Messiah has long been a part of the musical Christmas holiday tradition, especially in the U.S. and the U.K., but George Frideric Handel (1685–1759) originally intended his composition for the Easter season. It premiered on April 13, 1742, during Lent, in a concert hall in Dublin and has been performed every year since.
Messiah’s immense popularity shows no sign of waning. And how could it? In McGegan’s own words (in a video on the PBO website), Messiah is “beautiful music set to great words — and Handel very carefully makes sure that the words have enormous prominence.”
On Saturday evening it was McGegan and his enchanting ensemble that carefully made sure that every one of those great words was clearly understood and intended for nothing else than to underscore what a fantastic piece of music Messiah is.
PBO had already made abundantly clear that it was in fine form during “Solomon in London,” its subscription concert with music from three relatively unknown Handel contemporaries, given one week earlier and in an almost identical configuration at the First Congregational Church, across the street from Zellerbach Hall in Berkeley.
In spite of Zellerbach’s acoustical limitations, it was immediately clear that PBO and the Chorale were setting out for an even more fantastic musical journey, right from the start of the beautifully phrased opening “Sinfony.”
Under McGegan’s direction, the musicians and singers captured every detail and nuance of Handel’s score with serene engagement.
McGegan is a known Handel scholar who has been intimately involved with Messiah for more than 40 years; he obviously knows the piece inside out. Under his direction, the musicians and singers captured every detail and nuance of Handel’s score with serene engagement.
Even though its libretto is a masterful compilation of excerpts from both the King James Bible and the Anglican Book of Common Prayer, with scenes from the life of Jesus Christ from birth through crucifixion and resurrection, Messiah feels like a worldly, highly operatic work. McGegan approaches the music that way, emphasizing the secular, theatrical side of Messiah, leaving it to the text to convey religious content.
As Scott Fogelsong says in the program notes: “Messiah stands apart as having at least one foot in homey, popular theater. Messiah does not call upon us to repent, to anguish or to ponder: its raison d’être is to offer reassurance. It was created to provide pleasure and entertainment, and if it managed to tuck a bit of spiritual renewal into the mix, so much the better.”

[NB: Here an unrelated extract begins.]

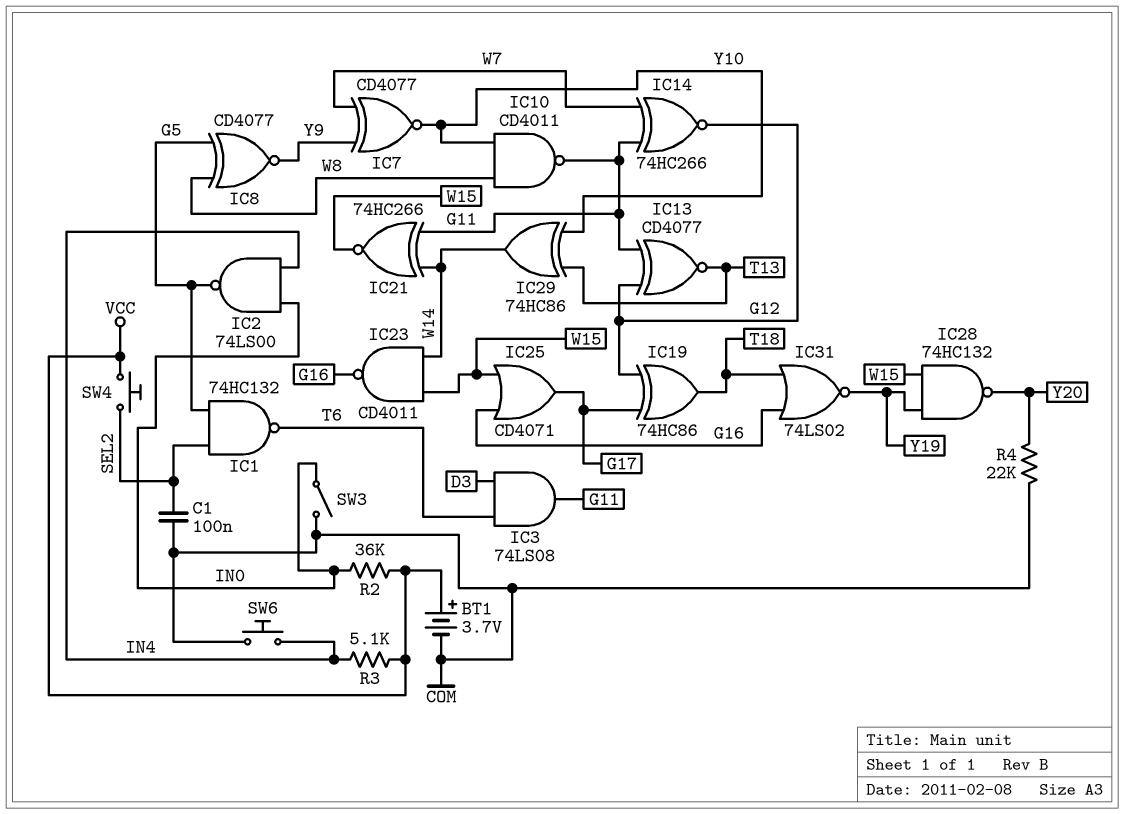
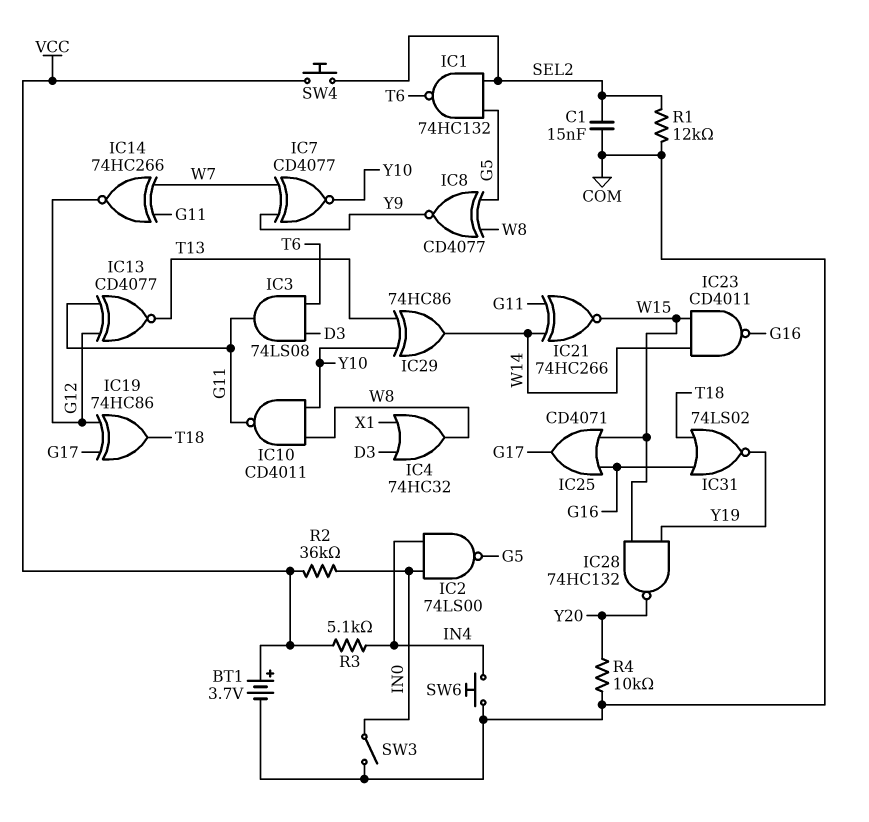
C1: 100nF (COM, SEL2) -> 15nF (COM, SEL2)
IC4: none -> OR 74HC32 (in D3, in X1, out W8)
R1: none -> 12k (COM, SEL2)
R4: 22k (COM, Y20) -> 10k (COM, Y20)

Philharmonia Baroque’s Messiah did all that, and more. Not only did it provide pleasure and entertainment, it also served up ample amounts of drama, excitement, and immense spiritual beauty.

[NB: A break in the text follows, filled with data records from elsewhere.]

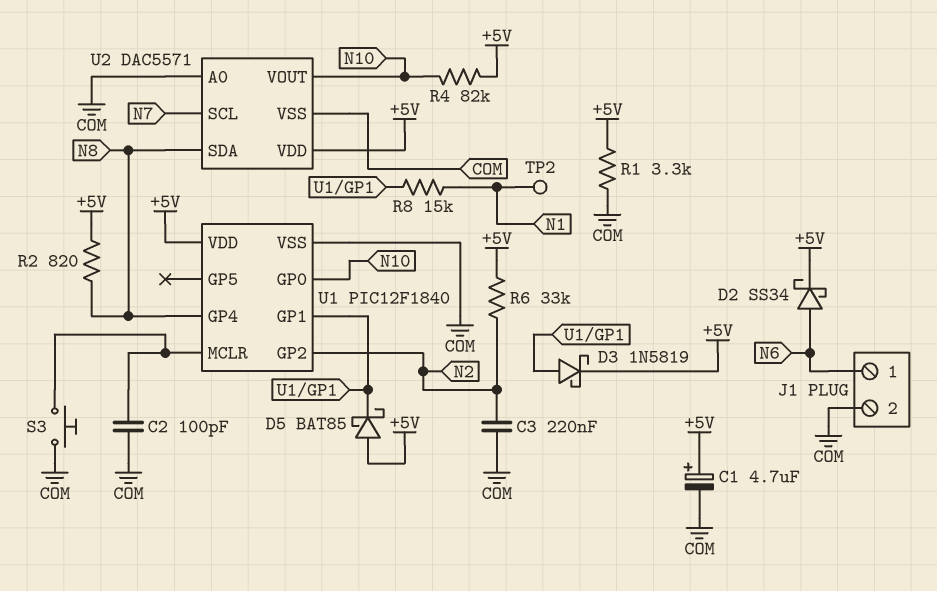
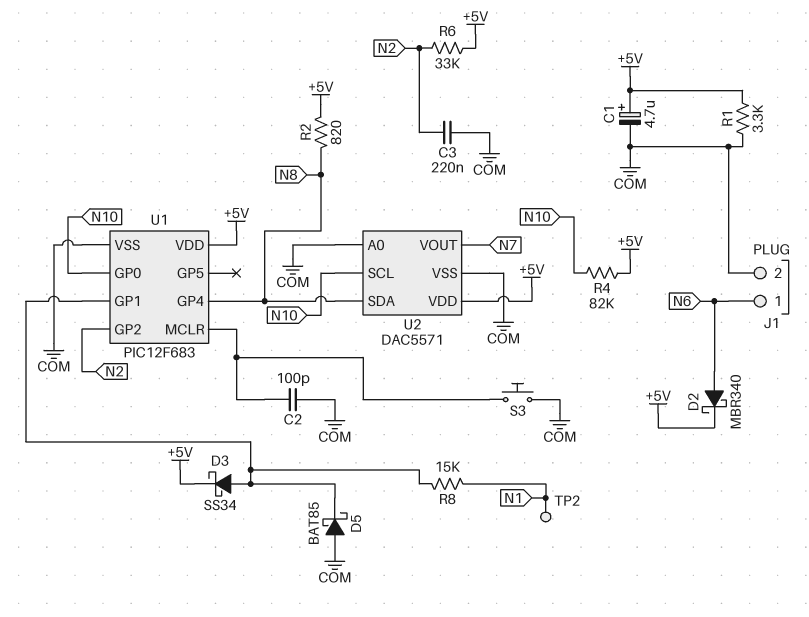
D2: schottky SS34 (A N6, K +5V) -> schottky MBR340 (A N6, K +5V)
D3: schottky 1N5819 (A U1/GP1, K +5V) -> schottky SS34 (A U1/GP1, K +5V)
D5: schottky BAT85 (A +5V, K U1/GP1) -> schottky BAT85 (A COM, K U1/GP1)
U1: PIC12F1840 -> PIC12F683
U2 pin SCL: N7 -> N10
U2 pin VOUT: N10 -> N7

Within the velvety-sounding Philharmonia Chorale (directed by Bruce Lamott), the sopranos were especially awe-inspiring in the way they navigated Handel’s coloraturas with ethereal ease.
Not only did PBO provide pleasure and entertainment, it also served up ample amounts of drama, excitement, and immense spiritual beauty.

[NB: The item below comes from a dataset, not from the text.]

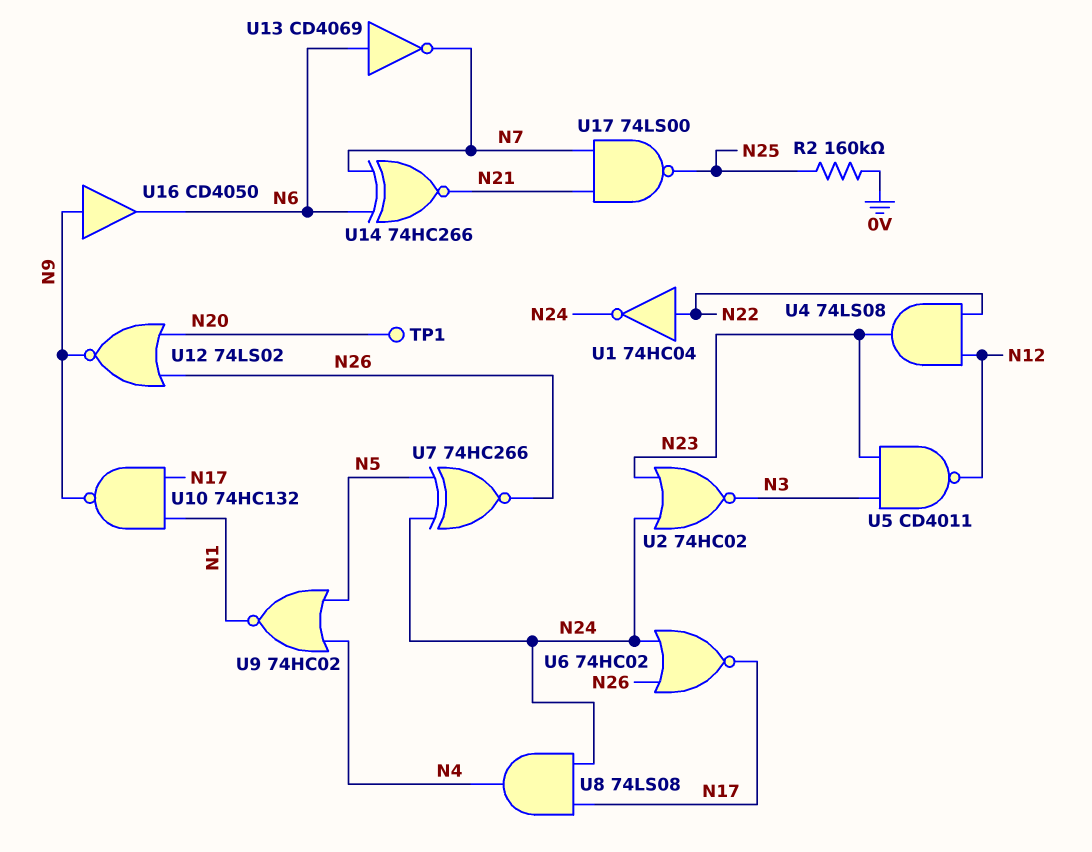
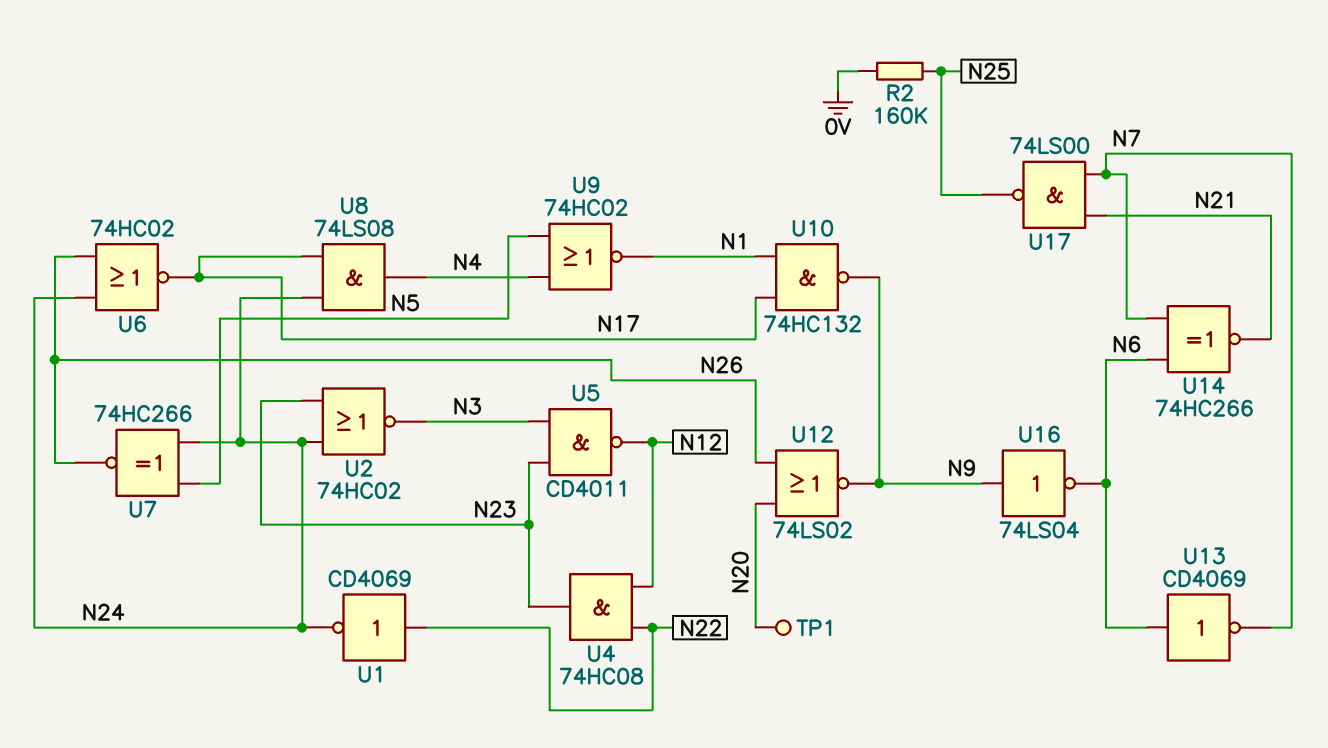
U1: NOT 74HC04 (in N22, out N24) -> NOT CD4069 (in N22, out N24)
U4: AND 74LS08 (in N12, in N22, out N23) -> AND 74HC08 (in N12, in N22, out N23)
U16: buffer CD4050 (in N9, out N6) -> NOT 74LS04 (in N9, out N6)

The four vocal soloists also went from one shining moment to the next: tenor Lawrence Wiliford, with his clear tone and fine vibrato; countertenor Jay Carter, who was exceptionally intense in the sorrowful, languid aria “He was despiséd”; bass-baritone Philip Cutlip, furious in “Why do the nations …” but triumphant in “The trumpet shall sound,” together with the pointed trumpet solo of PBO principal Kathryn Adduci; and the wonderful soprano Yulia Van Doren, never lovelier than in the aria “Come unto him,” of which the alto sings the first part “He shall feed his flock,” set to the same gorgeous melody.
Tradition unfortunately dictates that audience members withhold applause between arias, but had this been an opera performance, there would have been an immediate eruption of cheers and brava’s after Van Doren’s solo. And there were many more times that I felt an upwelling of gratitude in the auditorium for which there was no real release.
Too bad that McGegan’s operatic approach to Messiah doesn’t allow for more public display of admiration during a performance. The relatively small flurries of applause at the end of each of the three parts really weren’t enough reward for this delightful Messiah.